Previous studies have shown that MYB genes have stage-specific expression and that different genes are expressed differentially under salt stress over time (Yujiao et al. 2021). In the current study we found similar results; the number of genes differentially expressed under intense stress was significantly higher than that under mild stress, and we also found that MYB genes specifically responded to various types of stress. This pattern was not only reflected in the number of genes expressed but also in the specific genes expressed, which changed most under drought and heat stresses, followed by salt stress. In previous research on tea trees, it was found that more MYB genes are expressed in root tissues compared to leaves and stems of normally developing tea trees (Penghui et al. 2022). Our results also showed that MYB genes showed greater specificity of expression in root tissues than leaves, suggesting that MYB genes regulate more complex processes in the roots. For the gene PMA3G07113.1 (AT1G01060.1), which was previously found to influence the microbial environment of the root by regulating circadian rhythm changes in Arabidopsis (Beale et al. 2012), we identified differential expression under each of the three abiotic stresses. Under abiotic stress, both internal conditions of plants as well as external factors can be part of adaptive responses, and we hypothesize that this gene responds to the change in circadian rhythm by regulating interactions with root microbes to maintain plant stability under stress. Notably, we also identified this gene to be differentially expressed in heat-stressed leaves, meriting deeper investigation in further studies.

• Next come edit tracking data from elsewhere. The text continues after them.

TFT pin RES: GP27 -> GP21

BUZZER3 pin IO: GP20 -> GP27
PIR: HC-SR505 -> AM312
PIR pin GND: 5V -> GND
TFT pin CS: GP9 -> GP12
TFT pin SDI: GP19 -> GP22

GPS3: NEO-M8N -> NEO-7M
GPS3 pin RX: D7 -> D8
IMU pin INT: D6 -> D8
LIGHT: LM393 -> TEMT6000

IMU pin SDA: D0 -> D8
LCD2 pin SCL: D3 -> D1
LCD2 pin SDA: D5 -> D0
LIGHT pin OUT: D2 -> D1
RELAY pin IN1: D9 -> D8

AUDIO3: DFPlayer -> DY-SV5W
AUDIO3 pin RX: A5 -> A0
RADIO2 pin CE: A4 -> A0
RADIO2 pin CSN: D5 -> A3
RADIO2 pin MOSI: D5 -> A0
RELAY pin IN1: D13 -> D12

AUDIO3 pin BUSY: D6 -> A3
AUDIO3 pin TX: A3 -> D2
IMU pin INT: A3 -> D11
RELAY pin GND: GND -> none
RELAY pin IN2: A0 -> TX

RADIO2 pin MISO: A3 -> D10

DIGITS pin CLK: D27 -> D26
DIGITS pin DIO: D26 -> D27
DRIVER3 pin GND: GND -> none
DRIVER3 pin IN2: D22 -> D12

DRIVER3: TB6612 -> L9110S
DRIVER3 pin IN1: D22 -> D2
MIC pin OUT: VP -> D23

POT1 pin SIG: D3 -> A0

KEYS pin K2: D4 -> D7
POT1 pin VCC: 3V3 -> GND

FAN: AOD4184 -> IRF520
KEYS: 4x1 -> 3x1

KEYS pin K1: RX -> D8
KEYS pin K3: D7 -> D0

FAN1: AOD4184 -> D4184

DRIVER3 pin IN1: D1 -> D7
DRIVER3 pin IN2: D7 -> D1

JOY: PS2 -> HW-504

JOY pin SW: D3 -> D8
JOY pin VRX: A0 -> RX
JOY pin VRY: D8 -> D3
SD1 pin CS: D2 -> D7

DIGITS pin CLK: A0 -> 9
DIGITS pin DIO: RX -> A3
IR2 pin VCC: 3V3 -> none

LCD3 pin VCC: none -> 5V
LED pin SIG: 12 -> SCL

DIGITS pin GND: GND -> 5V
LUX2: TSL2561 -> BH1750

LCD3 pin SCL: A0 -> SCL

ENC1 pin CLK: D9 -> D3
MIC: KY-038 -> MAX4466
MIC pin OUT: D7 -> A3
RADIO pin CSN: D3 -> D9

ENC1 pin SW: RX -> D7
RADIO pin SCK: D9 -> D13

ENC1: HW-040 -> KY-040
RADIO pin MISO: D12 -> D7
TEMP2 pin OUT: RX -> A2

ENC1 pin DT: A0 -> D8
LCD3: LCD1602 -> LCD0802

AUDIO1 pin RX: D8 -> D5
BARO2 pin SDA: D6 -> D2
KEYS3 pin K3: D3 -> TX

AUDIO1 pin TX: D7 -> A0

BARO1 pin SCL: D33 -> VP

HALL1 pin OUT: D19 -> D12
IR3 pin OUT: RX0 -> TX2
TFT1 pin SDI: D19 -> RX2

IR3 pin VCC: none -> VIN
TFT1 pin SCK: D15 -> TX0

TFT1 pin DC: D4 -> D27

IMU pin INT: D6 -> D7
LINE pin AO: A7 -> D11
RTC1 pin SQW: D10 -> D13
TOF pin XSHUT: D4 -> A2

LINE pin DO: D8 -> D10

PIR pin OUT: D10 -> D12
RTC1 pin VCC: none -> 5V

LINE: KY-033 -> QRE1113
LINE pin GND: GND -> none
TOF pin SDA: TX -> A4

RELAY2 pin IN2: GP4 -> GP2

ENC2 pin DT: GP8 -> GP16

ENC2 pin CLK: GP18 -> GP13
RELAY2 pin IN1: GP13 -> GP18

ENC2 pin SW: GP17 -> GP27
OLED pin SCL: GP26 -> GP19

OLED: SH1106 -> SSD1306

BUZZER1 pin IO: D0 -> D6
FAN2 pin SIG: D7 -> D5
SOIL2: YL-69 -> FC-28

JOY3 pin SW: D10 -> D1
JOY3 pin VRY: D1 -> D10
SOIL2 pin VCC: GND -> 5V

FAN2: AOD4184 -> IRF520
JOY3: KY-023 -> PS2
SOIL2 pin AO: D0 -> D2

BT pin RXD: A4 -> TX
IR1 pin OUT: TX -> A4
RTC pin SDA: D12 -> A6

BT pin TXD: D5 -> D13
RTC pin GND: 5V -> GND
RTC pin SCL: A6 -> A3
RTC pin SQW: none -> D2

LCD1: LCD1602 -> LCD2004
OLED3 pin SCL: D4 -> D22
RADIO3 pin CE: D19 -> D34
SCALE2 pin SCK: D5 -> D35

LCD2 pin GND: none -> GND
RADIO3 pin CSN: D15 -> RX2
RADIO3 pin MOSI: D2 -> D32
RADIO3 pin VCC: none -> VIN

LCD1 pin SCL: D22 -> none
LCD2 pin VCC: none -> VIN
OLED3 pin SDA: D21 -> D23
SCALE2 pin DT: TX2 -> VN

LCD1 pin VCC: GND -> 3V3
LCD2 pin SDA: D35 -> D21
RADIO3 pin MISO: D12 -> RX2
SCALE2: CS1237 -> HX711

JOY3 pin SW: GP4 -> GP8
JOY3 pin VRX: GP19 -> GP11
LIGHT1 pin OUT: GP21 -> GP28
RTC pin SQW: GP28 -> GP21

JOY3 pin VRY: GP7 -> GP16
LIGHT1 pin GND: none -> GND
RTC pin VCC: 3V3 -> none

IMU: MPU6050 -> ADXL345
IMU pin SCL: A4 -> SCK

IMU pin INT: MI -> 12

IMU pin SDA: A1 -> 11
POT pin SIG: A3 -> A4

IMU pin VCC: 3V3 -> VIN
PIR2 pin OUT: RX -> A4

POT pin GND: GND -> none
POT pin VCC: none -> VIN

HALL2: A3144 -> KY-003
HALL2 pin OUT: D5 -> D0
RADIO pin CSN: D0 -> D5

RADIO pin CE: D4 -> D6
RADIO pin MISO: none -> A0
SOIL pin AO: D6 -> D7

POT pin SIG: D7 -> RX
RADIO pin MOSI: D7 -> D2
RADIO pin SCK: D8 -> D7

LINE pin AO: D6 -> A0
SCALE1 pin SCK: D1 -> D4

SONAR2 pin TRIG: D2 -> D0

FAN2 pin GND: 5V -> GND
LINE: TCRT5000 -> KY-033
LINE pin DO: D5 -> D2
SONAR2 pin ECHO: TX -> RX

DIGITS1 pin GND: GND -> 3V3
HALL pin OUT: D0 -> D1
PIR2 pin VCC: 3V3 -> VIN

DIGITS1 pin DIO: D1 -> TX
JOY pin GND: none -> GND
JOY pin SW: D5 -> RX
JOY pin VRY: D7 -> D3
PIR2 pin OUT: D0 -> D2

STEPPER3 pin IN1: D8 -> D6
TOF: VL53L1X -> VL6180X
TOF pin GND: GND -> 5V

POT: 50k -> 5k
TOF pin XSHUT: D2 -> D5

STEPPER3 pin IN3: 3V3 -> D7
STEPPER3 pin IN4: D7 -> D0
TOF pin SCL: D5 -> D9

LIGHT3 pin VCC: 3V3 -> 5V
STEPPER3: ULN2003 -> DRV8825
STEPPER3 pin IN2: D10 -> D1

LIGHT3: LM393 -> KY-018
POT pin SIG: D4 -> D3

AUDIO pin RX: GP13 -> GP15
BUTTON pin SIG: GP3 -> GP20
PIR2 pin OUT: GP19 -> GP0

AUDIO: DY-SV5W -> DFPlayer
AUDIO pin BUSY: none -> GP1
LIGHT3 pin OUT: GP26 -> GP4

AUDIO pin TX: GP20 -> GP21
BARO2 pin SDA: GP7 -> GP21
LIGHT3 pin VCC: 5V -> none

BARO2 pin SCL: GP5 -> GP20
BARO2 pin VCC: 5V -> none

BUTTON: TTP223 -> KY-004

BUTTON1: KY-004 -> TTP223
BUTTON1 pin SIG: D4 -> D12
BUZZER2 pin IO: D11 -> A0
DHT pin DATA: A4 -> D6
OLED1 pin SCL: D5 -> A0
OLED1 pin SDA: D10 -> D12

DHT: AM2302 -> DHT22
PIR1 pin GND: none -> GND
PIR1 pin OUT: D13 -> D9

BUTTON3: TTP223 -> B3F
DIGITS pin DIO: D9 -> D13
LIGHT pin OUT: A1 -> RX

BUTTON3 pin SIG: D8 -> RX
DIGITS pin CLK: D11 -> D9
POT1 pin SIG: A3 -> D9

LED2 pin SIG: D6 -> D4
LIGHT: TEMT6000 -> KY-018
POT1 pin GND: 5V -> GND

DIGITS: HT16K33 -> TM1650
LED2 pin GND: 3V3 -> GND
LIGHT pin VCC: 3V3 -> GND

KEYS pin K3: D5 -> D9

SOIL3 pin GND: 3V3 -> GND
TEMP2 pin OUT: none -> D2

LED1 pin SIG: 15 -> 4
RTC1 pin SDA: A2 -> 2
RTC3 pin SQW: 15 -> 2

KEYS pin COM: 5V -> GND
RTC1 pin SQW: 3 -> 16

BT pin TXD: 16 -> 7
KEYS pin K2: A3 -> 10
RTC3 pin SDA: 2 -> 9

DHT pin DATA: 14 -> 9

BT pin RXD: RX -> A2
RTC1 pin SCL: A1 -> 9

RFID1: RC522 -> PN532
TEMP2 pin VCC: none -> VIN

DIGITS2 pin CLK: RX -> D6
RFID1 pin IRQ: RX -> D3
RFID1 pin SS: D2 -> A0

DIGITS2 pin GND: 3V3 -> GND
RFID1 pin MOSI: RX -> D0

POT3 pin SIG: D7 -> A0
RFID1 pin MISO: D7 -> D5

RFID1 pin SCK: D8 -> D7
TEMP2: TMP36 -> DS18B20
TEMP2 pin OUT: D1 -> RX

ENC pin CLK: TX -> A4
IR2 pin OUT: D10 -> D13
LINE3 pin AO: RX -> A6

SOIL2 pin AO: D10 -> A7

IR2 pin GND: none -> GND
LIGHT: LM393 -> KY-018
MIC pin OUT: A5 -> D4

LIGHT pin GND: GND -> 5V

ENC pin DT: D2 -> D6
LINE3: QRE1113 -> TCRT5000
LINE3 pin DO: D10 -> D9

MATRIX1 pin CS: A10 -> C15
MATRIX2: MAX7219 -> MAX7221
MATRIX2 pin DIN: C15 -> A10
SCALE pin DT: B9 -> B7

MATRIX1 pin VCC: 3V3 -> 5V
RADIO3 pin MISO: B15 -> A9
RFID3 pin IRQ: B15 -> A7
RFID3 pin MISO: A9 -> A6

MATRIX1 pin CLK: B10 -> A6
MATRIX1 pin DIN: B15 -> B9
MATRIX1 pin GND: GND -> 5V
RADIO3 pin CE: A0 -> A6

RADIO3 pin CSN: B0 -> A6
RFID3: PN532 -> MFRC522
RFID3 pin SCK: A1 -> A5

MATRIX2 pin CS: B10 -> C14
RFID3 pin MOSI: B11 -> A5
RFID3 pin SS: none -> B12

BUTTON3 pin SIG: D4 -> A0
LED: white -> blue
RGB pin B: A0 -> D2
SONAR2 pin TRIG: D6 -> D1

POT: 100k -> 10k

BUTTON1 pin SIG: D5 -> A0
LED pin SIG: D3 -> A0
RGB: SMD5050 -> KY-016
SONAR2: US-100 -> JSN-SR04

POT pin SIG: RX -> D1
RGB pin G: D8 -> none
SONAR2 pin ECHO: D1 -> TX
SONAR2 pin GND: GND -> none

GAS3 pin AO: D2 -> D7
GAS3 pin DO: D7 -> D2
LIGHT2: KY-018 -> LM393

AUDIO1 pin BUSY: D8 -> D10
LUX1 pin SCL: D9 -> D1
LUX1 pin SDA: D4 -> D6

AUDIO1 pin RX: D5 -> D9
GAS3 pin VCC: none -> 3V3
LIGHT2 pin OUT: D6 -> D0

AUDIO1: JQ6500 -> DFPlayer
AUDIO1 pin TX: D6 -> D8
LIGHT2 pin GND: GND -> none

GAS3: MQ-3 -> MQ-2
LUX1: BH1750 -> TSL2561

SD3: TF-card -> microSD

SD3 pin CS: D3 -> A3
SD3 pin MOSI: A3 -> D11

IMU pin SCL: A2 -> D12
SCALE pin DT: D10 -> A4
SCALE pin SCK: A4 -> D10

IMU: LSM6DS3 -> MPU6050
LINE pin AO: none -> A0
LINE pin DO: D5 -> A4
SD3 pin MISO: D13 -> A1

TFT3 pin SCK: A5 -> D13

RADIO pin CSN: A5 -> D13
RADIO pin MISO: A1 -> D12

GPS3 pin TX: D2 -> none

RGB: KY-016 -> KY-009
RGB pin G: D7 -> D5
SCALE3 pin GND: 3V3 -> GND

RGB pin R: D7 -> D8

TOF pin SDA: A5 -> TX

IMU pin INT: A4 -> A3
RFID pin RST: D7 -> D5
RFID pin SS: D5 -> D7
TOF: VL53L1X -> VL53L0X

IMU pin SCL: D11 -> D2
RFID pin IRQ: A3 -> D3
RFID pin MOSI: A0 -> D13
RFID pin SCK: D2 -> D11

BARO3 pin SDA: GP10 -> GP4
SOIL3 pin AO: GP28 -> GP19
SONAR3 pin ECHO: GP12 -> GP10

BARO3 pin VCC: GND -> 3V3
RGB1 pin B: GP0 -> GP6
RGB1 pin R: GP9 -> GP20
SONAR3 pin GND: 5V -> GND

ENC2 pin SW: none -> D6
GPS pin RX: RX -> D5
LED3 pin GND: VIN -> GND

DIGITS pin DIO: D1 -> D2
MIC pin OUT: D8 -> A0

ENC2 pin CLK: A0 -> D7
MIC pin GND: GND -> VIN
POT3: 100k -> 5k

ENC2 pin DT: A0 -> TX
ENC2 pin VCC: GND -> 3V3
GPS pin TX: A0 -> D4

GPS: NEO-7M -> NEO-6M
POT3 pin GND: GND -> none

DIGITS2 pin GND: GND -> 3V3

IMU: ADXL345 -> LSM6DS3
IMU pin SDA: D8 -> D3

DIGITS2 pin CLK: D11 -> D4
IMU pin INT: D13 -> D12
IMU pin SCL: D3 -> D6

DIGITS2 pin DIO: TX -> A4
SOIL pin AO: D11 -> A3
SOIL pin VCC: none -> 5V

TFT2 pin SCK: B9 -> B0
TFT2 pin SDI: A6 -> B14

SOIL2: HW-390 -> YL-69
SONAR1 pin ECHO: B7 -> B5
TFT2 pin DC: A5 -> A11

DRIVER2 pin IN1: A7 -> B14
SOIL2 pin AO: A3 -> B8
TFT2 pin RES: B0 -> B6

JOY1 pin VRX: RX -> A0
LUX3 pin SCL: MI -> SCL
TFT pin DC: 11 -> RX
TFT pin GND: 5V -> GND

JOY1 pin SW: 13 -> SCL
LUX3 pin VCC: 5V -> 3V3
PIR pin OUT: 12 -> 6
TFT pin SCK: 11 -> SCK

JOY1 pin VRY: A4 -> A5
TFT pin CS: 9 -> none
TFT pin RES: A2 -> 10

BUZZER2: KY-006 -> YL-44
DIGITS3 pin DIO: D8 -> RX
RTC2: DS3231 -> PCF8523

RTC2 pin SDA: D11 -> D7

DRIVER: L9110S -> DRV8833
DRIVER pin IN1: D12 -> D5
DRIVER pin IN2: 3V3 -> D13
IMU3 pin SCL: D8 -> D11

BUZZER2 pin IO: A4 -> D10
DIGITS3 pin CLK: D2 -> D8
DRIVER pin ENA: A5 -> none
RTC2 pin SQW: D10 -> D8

WGCNA revealed the stage-specific expression of pearl millet not only under abiotic stress, but also during flowering, tasseling and absorption period, which exhibited tissue- and stage-specific expression of MYB genes. For example, PMA3G01387.1 (AT3G60460) was previously found to regulate pollen fertilization in Arabidopsis (Jun et al. 2010), while deletion of PMA4G02292.1 (AT1G06280) in Arabidopsis leads to loss of critical cell wall modifications during flower anther development (Fasani et al. 2019) indicates the functional specificity of MYB genes also exists in plant growth and development.

Conclusions

In this study, a total of 1133 MYB genes were identified from six pearl millet genomes and classified into four subfamilies. The construction of a phylogenetic tree and co-linearity analysis of MYB genes revealed that the pearl millet MYB genes have experienced a highly conserved and similar evolutionary history among graminaceous crops. Subsequently, RNA-seq and WGCNA of pearl millet MYB genes under drought, salt and heat stresses at different time points and in different tissues revealed higher specificity observed in response to drought stress and heat stress and stage-specific expression in different tissues and during developmental stages. Protein interaction prediction and homologous gene annotation analysis indicated that MYB genes are primarily involved in regulating histone modifications that adjust circadian rhythm and ABA-related pathways in response to abiotic stresses. These results reveal key details about the response mechanism of MYB genes under abiotic stress, providing valuable insights into the molecular mechanisms of abiotic stress responses in pearl millet and other gramineous crops.